Jusqu’à hier, plus de 2 000 élèves de cet établissement scolaire se serraient, parfois assis à même le sol, dans des conditions d’études jugées indécentes. À l’EP 1 Kisolokele, dans la commune de Kasa-Vubu, la situation n’était guère meilleure. Là aussi, la caravane du Service national a fait halte, offrant 250 bancs, inaugurant une ère de jours meilleurs.
Pour ces établissements, cette dotation sonne comme une libération. Les sourires des enfants, leurs applaudissements et les chants qui ont résonné dans les cours d’école en disent long : le 16 septembre restera gravé comme le jour où leur classe a retrouvé des bancs et, avec eux, un peu de dignité.
“Notre mission est claire : pas d’école publique sans bancs “
S’exprimant devant élèves et enseignants, le lieutenant général Jean-Pierre Kasongo Kabwik, Commandant du Service national, a rappelé le sens de cette initiative :
“C’est sur instruction du Chef de l’État, Son Excellence Félix Antoine Tshisekedi, que nous remettons ces bancs pour améliorer les conditions d’accueil et d’études des élèves. Après les écoles officielles, catholiques et protestantes, c’est au tour des écoles kimbanguistes de bénéficier de cette opération. Notre mission est claire : pas d’école publique sans bancs”, a-t-il martelé.
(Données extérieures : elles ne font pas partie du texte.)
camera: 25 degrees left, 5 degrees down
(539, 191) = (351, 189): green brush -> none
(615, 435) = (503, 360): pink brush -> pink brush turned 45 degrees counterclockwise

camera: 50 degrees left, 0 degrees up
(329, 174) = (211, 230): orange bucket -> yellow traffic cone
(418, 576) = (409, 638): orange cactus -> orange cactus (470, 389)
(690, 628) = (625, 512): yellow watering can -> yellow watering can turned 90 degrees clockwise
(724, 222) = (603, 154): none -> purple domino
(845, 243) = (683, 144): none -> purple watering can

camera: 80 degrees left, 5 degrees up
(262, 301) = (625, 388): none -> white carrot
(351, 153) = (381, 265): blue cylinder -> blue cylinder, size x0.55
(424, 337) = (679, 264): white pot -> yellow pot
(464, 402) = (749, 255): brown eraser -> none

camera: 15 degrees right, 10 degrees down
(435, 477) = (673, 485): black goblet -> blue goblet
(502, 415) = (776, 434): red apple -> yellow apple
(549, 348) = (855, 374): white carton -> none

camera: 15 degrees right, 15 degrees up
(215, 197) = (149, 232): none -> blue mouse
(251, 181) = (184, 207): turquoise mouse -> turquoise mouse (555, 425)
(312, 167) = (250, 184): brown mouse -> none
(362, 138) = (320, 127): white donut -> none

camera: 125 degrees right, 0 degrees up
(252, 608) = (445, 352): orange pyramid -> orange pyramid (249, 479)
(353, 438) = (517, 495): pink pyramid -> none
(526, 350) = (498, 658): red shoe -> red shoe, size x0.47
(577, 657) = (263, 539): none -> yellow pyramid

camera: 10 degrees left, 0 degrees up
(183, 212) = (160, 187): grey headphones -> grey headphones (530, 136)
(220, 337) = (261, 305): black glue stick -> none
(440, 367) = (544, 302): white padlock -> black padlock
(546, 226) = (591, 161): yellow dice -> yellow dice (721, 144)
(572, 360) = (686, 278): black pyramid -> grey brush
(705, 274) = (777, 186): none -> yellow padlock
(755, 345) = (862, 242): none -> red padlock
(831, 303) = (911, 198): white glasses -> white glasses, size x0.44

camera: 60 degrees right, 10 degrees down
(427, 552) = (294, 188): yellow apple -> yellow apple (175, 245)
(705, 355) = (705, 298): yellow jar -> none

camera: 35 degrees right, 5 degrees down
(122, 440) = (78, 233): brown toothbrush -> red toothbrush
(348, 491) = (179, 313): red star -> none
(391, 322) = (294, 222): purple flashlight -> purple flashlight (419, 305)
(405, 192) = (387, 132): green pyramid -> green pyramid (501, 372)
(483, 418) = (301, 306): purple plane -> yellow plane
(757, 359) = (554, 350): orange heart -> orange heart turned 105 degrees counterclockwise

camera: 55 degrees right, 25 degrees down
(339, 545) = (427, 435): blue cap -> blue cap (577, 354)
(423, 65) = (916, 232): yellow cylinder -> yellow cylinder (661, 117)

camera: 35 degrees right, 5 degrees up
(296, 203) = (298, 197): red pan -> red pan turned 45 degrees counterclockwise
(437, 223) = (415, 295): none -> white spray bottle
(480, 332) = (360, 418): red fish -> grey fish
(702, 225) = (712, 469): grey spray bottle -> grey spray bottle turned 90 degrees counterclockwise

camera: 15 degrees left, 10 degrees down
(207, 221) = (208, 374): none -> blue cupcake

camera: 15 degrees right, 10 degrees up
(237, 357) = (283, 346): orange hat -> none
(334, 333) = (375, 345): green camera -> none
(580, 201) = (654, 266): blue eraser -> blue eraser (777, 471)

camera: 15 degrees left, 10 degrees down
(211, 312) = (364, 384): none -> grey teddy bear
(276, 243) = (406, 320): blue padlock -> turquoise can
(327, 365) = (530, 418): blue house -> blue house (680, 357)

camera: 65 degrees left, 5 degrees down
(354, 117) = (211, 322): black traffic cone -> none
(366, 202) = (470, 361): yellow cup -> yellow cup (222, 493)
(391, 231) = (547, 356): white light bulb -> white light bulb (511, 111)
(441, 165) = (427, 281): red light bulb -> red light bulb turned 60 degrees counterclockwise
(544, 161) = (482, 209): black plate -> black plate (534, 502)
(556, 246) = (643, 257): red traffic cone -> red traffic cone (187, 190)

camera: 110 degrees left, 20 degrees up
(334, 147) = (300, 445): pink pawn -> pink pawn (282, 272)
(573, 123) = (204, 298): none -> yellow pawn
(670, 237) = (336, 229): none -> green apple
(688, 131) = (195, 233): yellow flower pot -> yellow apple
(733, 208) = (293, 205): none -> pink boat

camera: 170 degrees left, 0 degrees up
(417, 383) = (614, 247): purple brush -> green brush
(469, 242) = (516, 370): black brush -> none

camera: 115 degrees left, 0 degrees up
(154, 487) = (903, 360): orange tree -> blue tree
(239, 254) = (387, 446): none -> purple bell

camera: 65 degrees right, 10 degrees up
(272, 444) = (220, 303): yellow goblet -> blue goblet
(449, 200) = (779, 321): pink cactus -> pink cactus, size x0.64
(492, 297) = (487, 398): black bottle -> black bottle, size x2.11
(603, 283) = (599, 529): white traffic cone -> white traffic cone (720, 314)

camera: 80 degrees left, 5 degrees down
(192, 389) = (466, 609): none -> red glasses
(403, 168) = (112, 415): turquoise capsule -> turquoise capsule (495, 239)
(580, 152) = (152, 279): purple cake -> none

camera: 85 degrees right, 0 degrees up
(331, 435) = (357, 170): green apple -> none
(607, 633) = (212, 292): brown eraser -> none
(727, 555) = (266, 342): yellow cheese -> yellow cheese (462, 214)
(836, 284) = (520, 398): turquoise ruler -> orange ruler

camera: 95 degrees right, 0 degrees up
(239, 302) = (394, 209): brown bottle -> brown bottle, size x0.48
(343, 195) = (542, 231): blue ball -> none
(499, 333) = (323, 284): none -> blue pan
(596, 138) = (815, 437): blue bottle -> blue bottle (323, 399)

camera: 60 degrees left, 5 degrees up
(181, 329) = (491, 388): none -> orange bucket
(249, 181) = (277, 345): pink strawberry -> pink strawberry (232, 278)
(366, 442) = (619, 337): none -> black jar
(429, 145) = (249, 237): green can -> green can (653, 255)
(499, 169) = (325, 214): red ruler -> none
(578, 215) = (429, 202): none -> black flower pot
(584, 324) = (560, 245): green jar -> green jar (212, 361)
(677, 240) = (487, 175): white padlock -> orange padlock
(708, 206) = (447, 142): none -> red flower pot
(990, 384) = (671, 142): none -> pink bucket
Dans ses propos transparaît une volonté ferme : celle de traduire la vision présidentielle en actes concrets, en installant des ateliers modernes capables de produire à grande échelle pour équiper toutes les écoles publiques du pays.
L'émotion était palpable
Du côté des responsables scolaires, l’émotion était palpable. L’un d’eux a tenu à exprimer sa gratitude :
« Nous remercions le Président de la République et le Service national. Avec la gratuité de l’enseignement, le nombre d’élèves a explosé, mais nos classes manquaient de bancs. Aujourd’hui, cette dotation va améliorer la qualité de l’apprentissage et redonner confiance à nos enfants », a-t-il déclaré.
Particularité de cette initiative : les bancs distribués sont fabriqués par des jeunes autrefois en rupture avec la société, d’anciens kuluna désormais engagés dans la production. Une manière de démontrer que la réinsertion et le travail peuvent transformer des destins et participer à la reconstruction du pays.
Le Service national n’entend pas s’arrêter en si bon chemin. La caravane se poursuivra à travers la République, avec le même objectif : renforcer les capacités d’accueil des écoles et offrir à chaque élève congolais un cadre d’apprentissage digne.
Dans les cours de Kimbanseke et de Kasa-Vubu, hier mardi, l’image de centaines de bancs alignés, prêts à accueillir des générations d’écoliers, a résonné comme un symbole. Celui d’un pays qui croit en son avenir et qui choisit de bâtir, banc après banc, l’école de demain.